MAWMonday Motivators 12/28/2014

The last motivation message before the new year 2015 includes counsel to design, innovate, imagine, remain, and desire. I am not one to shun new year’s resolutions. The new year offers an unmistakable reminder that your opportunity is wide open and in front of you. It reminds you to make each moment count, to create, to dream.

I don’t simply make resolutions, I revise my 7 year plan based on the achievements of the previous year and the new opportunities of the coming year. 2015 marks the end of my 7-year plan. I launch a new 5-year plan January 1. If you have not planned years in advance, set larger goals, break them into tasks, and invest consistent time into working your plan. You begin with the following.

1. Design. In 2015, don’t just move away from fear, build structures emotionally, in relationships, and in production to overcome fear. Keep your emotions in check by admitting the things that sent you over the edge in 2014. Create contingency plans to implement so that you handle similar situations with poise, consideration, and intentionality. Realize those relationships in 2014 that drained you with little return on investment. Let them go or limit them to less than one hour per week in 2015. Inform your production. In 2014, you did a lot of what you are used to because you didn’t know any better. Overcome this barrier by getting knowledge. Online training, mentors, coaches, whoever you can learn from, engage.

2. Innovate. The cool thing about innovating is that the status quo is already in operation. You get the chance to improve the situation. Even if the innovation does not accomplish what is intended, learning results. Challenge what is already accepted as a given. Turn the status quo on its head. Be courageous and envision a world where ALL of it works. Design backwards from that reality. There are no mistakes.

Build 2015 on the lessons of 2014.
Build 2015 on the lessons of 2014.
3. Imagine. I LOVE this tweet because it allows me to change one word and deliver encouragement for everyday of the year. With your dream body, with your dream company, with your dream income, with your dream relationship…the options are endless. I still remember last December and the promise 2014 held. Each year, my family sits down on January 1 and reviews our yearly plan. We will do the same again this year.

Our purpose it to achieve exactly what this tweet communicates. You must see the result of a year of consistent work. Huge results are possible. I’ve said it before, 20 minutes a week is 16.6 hours on your project. Twenty minutes, 5 days a week results in 86.6 hours toward a project. It takes about 120 hours to finish the first draft of a book. Forty minutes, 4 times a week over the course of 2015, and you have given that project 138.6 hours.
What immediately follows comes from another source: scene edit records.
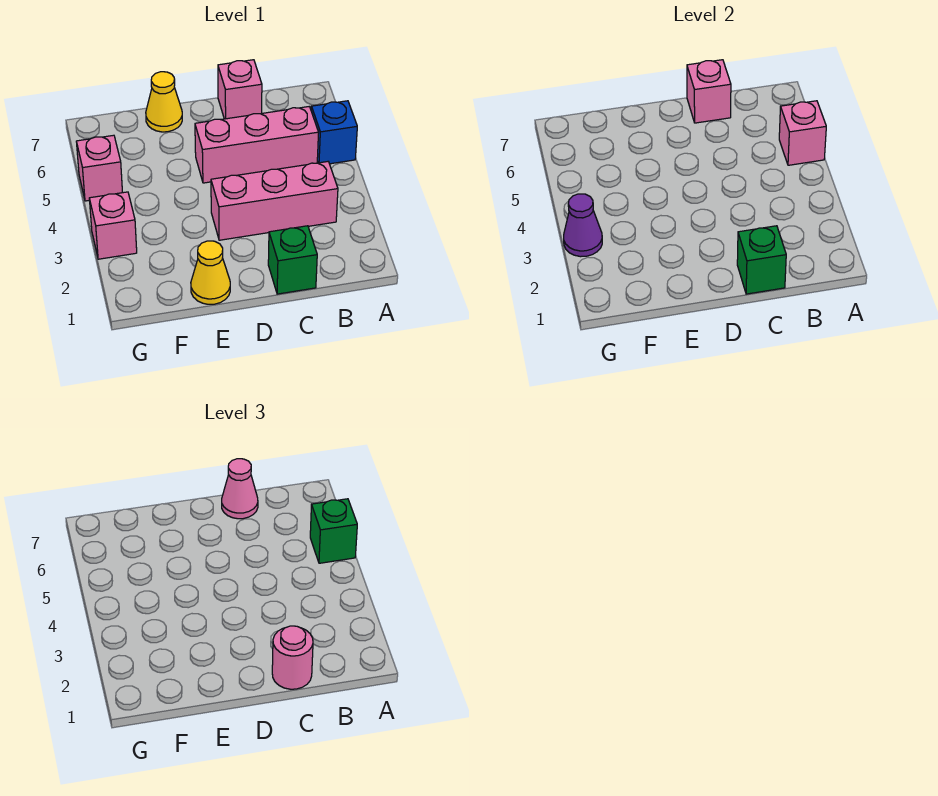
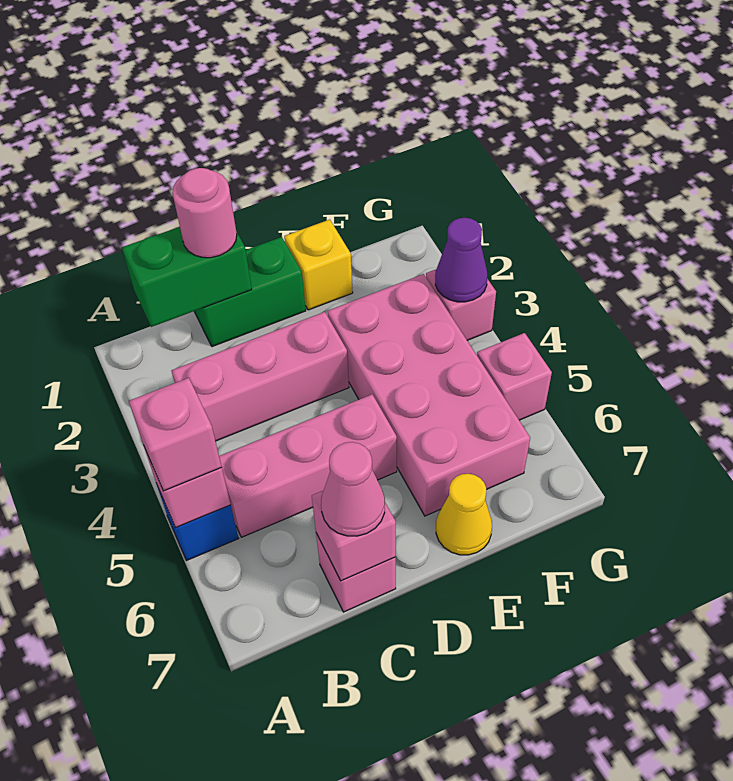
green brick A5 level 3 -> pink brick A5 level 3
green brick C1 level 1 -> green brick C1:D1 level 1
green brick C1 level 2 -> green brick B1:C1 level 2
yellow cone E1 level 1 -> yellow brick E1 level 1
none -> pink brick E3:F6 level 1

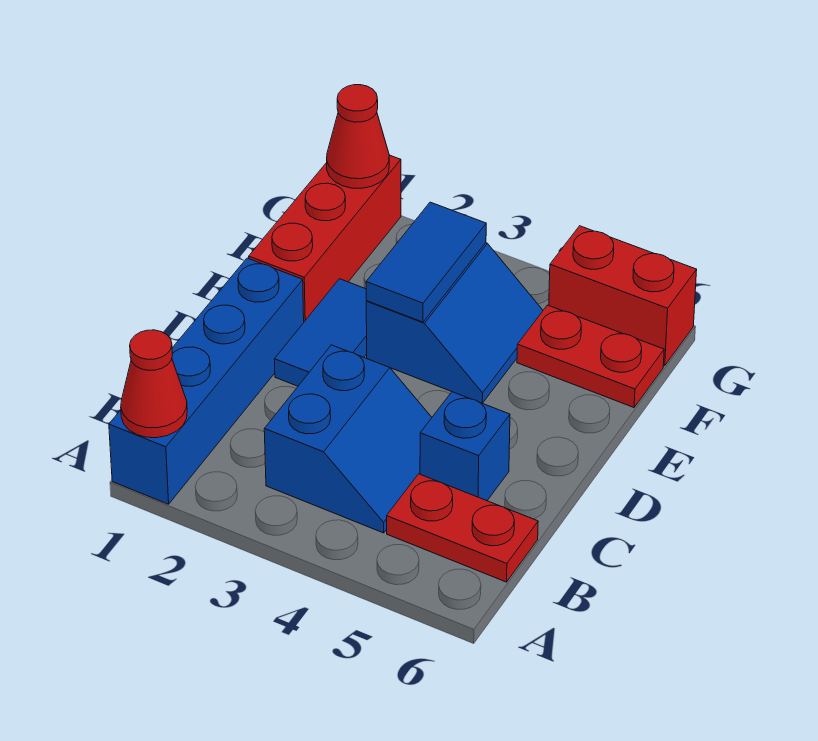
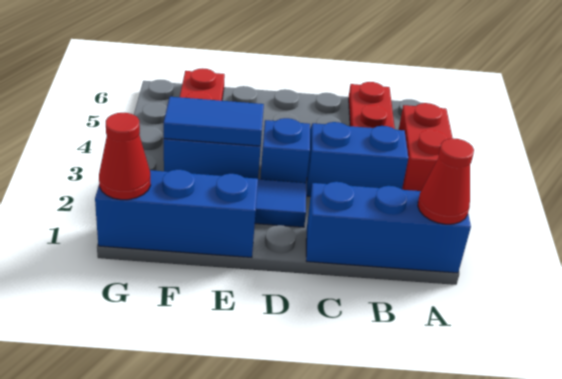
blue brick A1:D1 level 1 -> blue brick A1:C1 level 1
blue brick C5 level 1 -> blue brick D3 level 1
red brick E1:G1 level 1 -> blue brick E1:G1 level 1
red brick G5:G6 level 1 -> red brick A3:A4 level 1

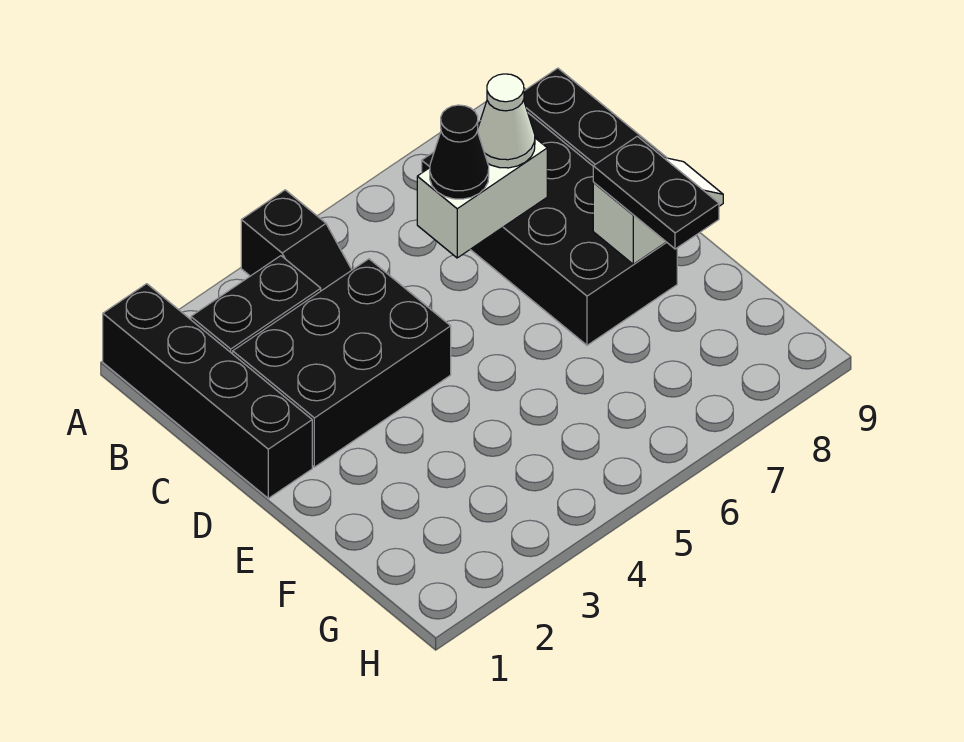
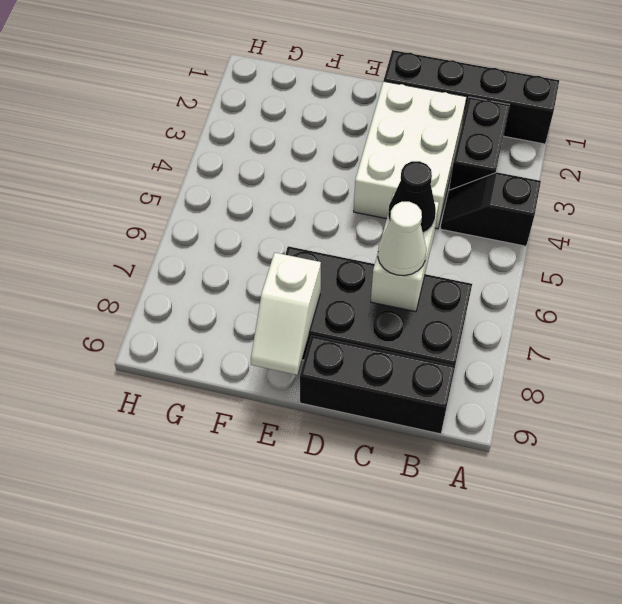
black brick C2:D4 level 1 -> white brick C2:D4 level 1
black plate E8:F8 level 3 -> none

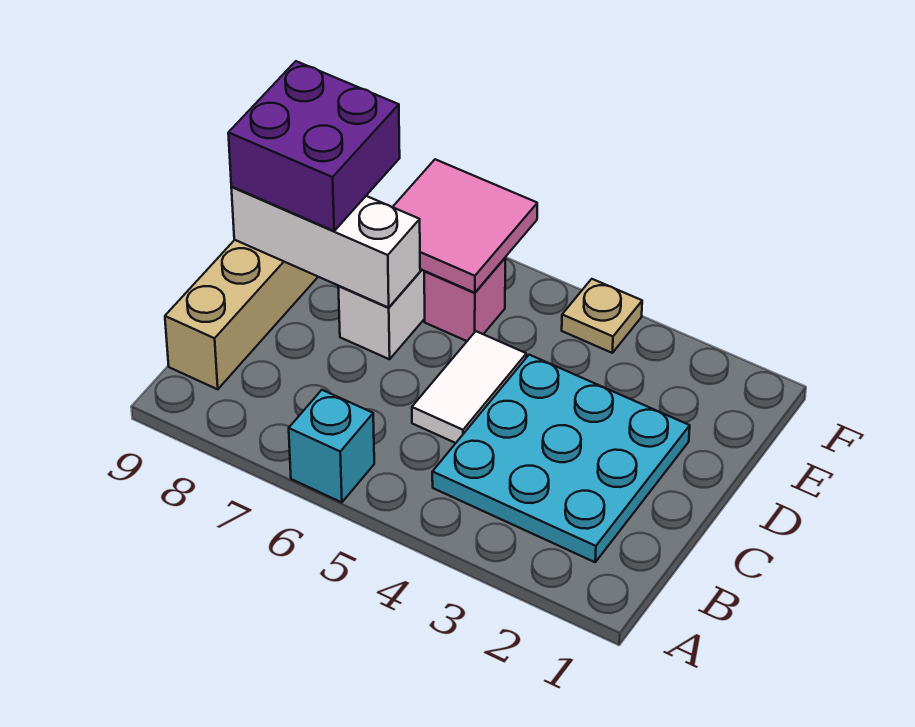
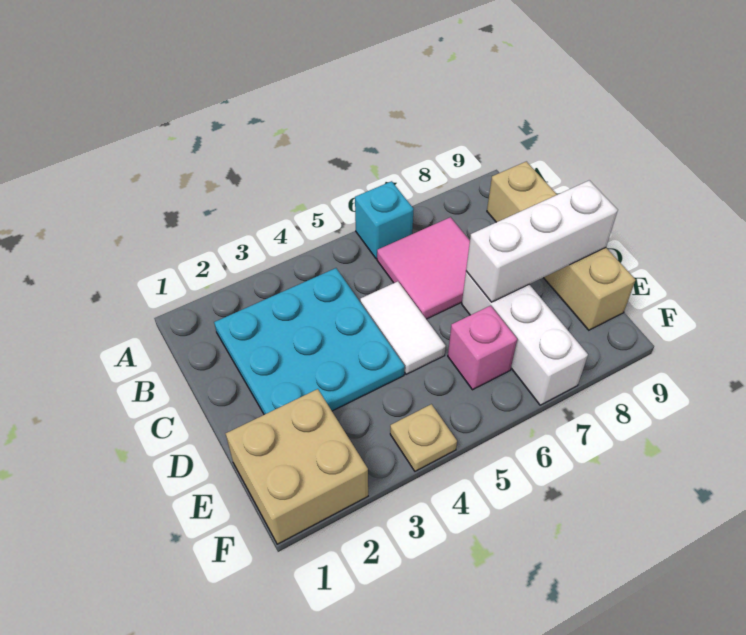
purple brick D8:E9 level 3 -> none
none -> tan brick E1:F2 level 1
pink tile E6:F7 level 2 -> pink tile B6:C7 level 1

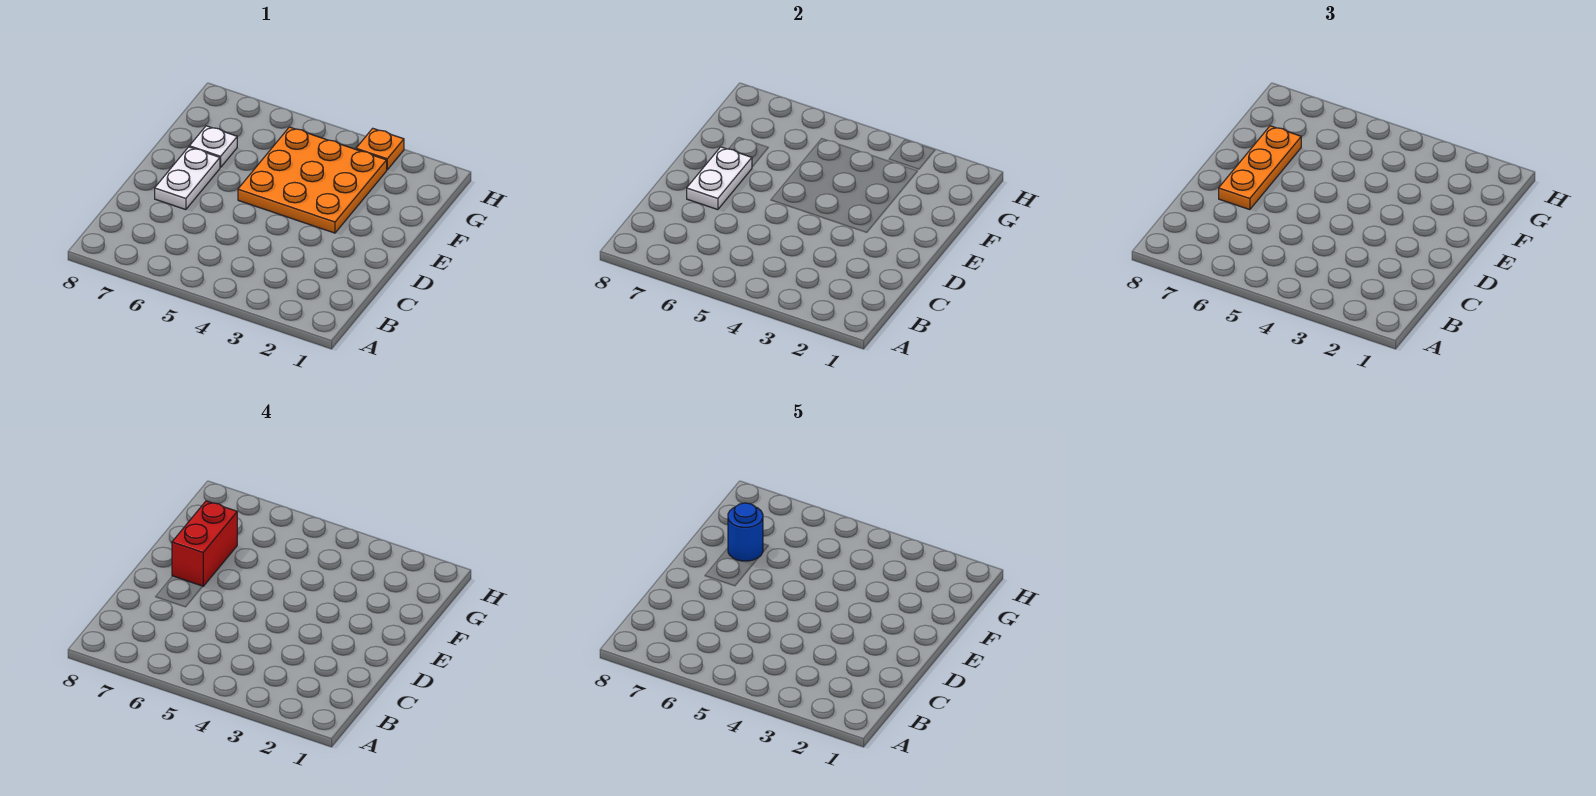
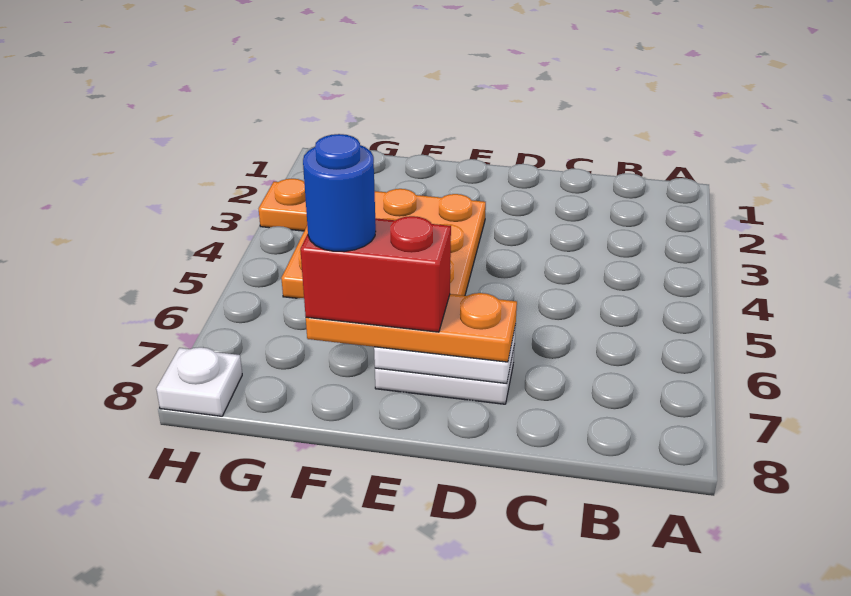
white plate F7 level 1 -> white plate H8 level 1

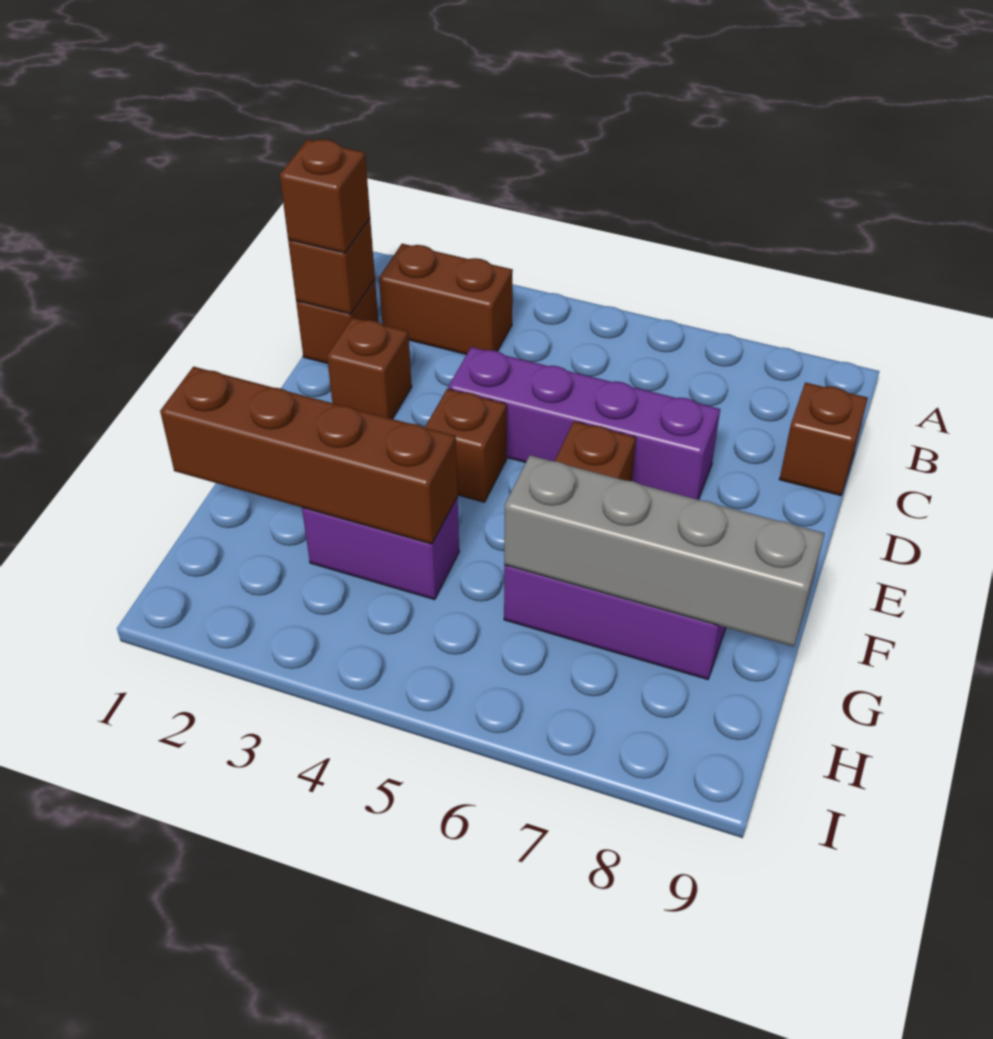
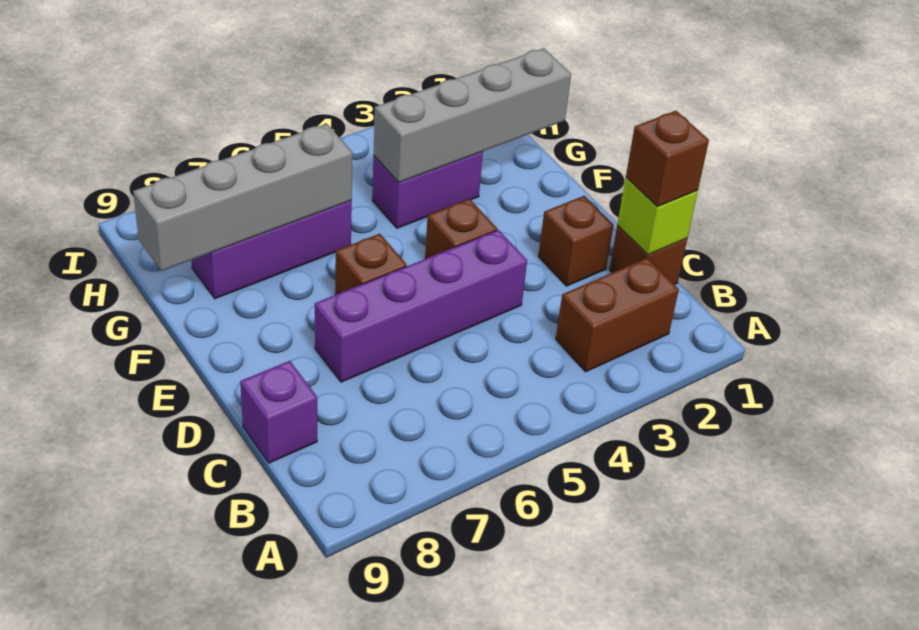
brown brick C1 level 2 -> lime brick C1 level 2
brown brick C9 level 1 -> purple brick C9 level 1
brown brick G1:G4 level 2 -> grey brick G1:G4 level 2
4. Remain. One of my favorite episodes of SpongeBob Squarepants is an episode in which Squidward trains Spongebob to be an artist. Spongebob already possessed amazing talent. Squidward’s tutelage destroyed Spongebob’s playfulness and wonder. Squidward had only “how” in his presentation of the process. He had grown out of the joy of “why.”

I enjoy the episode because it illustrates the greatest challenge of growth. I find it as a temptation in teaching, and a faulty expectation in learning. Students and coaching clients often want to be told what to do. But, a hallmark of youth is to have an intuitive sense of yourself as unique. Many operations are the same, but your uniqueness, expressed fearlessly, brings artistry and enhanced value to any task. Your creativity may result in something as simple as speed, or it may create a new theory of physics in the universe. Your artistry builds on what has come before, but it is not stuck in the past.

5. Desire. You have to want it. Your desire stimulates the law of attraction. It also outlines your action plan. You rehearse the vision you desire. You move within the promise of what you envision. People who are not consonant with your vision fall away from you annoyed that you repeat your desires and walk within your vision. Your heart and action is found where you have placed your treasure.

The other message in this tweet can be applied to you, but also to your relationships. My mantra for 2015 is an intention to decrease the net I cast in developing my team, and to reduce to zero the time I spend with energy drainers. This action is not condemnation of those individuals. It is a desire for me to be even better–more intentional, more focused, more productive. As always, my resolution is a call to you. What’s different this year is I’m not working to convince you to respond a certain way.